A city of white bread

Mar 17, 2006 03:00

A city of white bread
There are three people in my life outside of my family who I love and these are the only three outside of my family I have ever loved. They may or may not recognize it, but they are the only three who understand me completely the three that could get me to do anything. One lives in Iowa, I saw her on my road trip for the first time in a year, I write her e-mails wondering how she’s doing and where her mind is we talk maybe once a year. One in Ohio, going through a hell that I’m all too familiar with I talk to him daily. One in Minnesota applying herself to go knows what, we sit down over coffee every few months I talk, she listens retorts and I talk some more. That is not to say that there are not others who I care about a lot of people enough that I'd give my life for them, that'd I drop anything I was doing for them if they needed me, but it's not love, there's only a partial understanding. It's become blatantly clear to me over the years, that communication is not my forte, I have no patience for playing the game of protecting ones self in order to slowly leak out the details of your thoughts through a slow interpretation, I am blunt, I offer myself right away completely I have no past shams to hide, nor do I see any point to the delay which just prolongs the time at which you can form an actual relationship with a person. No; the difference between the people I love and the people I care about is that being in the people I loves presence is enough, I could ask for no more, we might talk for hours or exchange just a sentence or two while being around each other but it's comforting, because there's that understanding. At least that's how i perceive it, love by no means has to be a two way street.

My psychologist told me while I went on about what I was looking for in people and how I felt lonely in Milwaukee, is to imagine myself as a health nut, and that Milwaukee was a town that only offered white bread. I had to take what I needed to get by and then move on. I spoke to the one dimenttionalism of people how I felt that all too often there was just one thing I could do with certain people and that past that we might as well not be friends. that is what separates the third tier from the people I love and the people i care about people I care about and people I love can talk to me about the deep things, talk to me about the nonsensical and do stuff with me to boot either out there, or just appreciating a walk. city like Milwaukee doesn't offer to me that type of person...at least it hasn't for awhile.

It took me a long time to grow into what I am. It took me a long time to discover and become comfortable with it. To learn that enjoying myself didn't mean I needed drugs, to discover that I didn’t need to be accepted by people to learn that when all is said and done, I have the things I value in my possession and I have all along and past that I don't care. it's really a novel concept one that I’ve started to preach when people around me say they're unhappy.

I have a deep seeded fear that the more I read, the more I understand my father. That is to say, I get where he came from, I get almost everything about him just a last few pieces about what he felt was acceptable in a manner of acting other people and that's all i need. I get his appeal to alcohol, there's only so many books, movies, games, and people to keep you occupied, when your friends are busy with other things liquors the easy answer life's too boring if I notice it this early...it frightens me, that one day I'll find the answer in the bottle too.

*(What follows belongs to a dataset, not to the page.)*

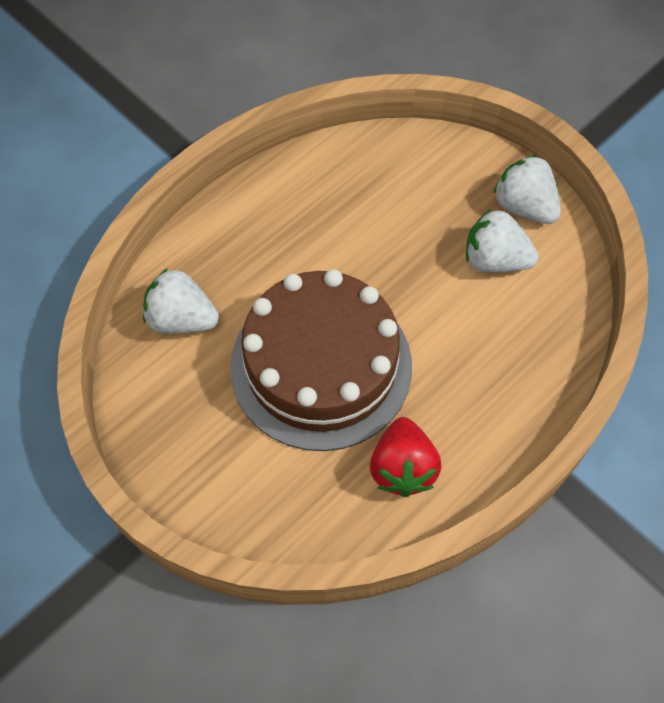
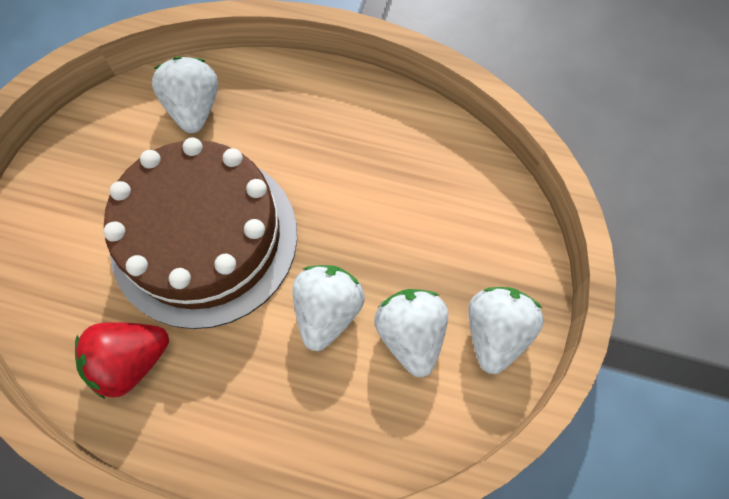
camera: 60 degrees right, 5 degrees up
(443, 306) = (327, 312): none -> white strawberry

I finished re-reading the fountain head, I think it has been three years now since I last read it. It's a lot more profound this time, it touched on a lot more bases then I remembered it doing in the past. It was a very good read. It kept me up last night, thinking these very thoughts, just the same as it kept me up tonight, to finish the last 5th of the book, I couldn't sleep because I was laying in bed, thinking and to get rid of the thoughts the only thing I could do was read more, because to give it up, to stop the thinking it wouldn't have been enough.
A cicada, is one of the noisiest insects you will ever hear, they're vocal and hold nothing back, but the only evidence you see of them is a shell of what they truly are. People are the same way, they want to contribute to the noise, be as loud as they can to get your attention, but they are only a shell of what they are. This is the norm, there are always exceptions.

In a society ruled for do long by a select group of people a certain, gender, race creed etc. who ruled without care for other people just their own good, you would think as someone who fits a lot of those traits, I would feel remorse you would think I should feel bad for what they had done. I will never feel bad for the actions of others which I did not affect, especially when I fight to change how it's effected now.

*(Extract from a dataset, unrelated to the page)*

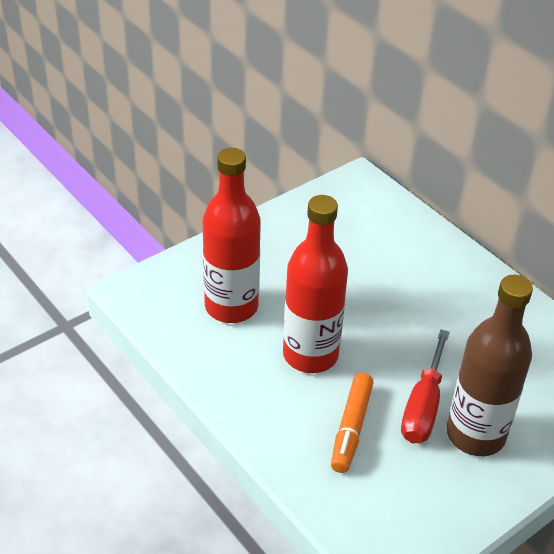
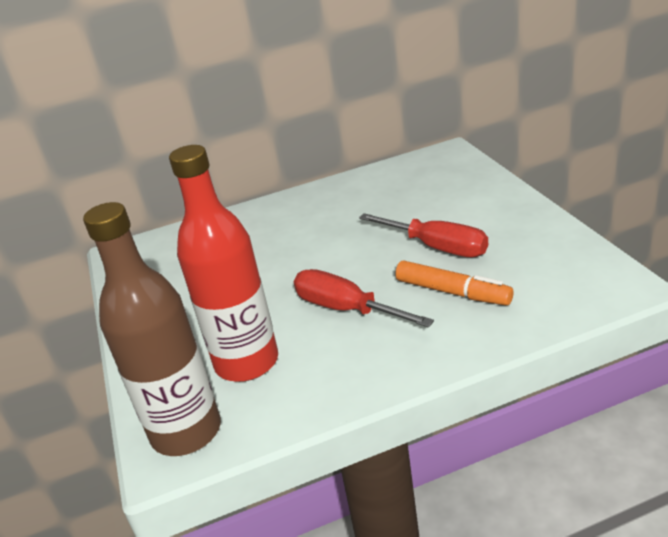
camera: 65 degrees left, 10 degrees down
(310, 355) = (346, 309): red bottle -> red screwdriver
(475, 435) = (477, 224): brown bottle -> brown bottle (186, 432)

Respect is earned, not granted. Trust is the same way. Vanity is what makes you think that you consume a persons mind and think everything they say is about you. If you don't have my respect, don't have my trust, and you’re vain, You should have never been a part of my life even for the few days you were. you were not worth my time and I'm sorry I spent it with you. However you taught me a lesson and for that, I am thankful.

This will only make sense to a hand full of people. It's written for me, not you.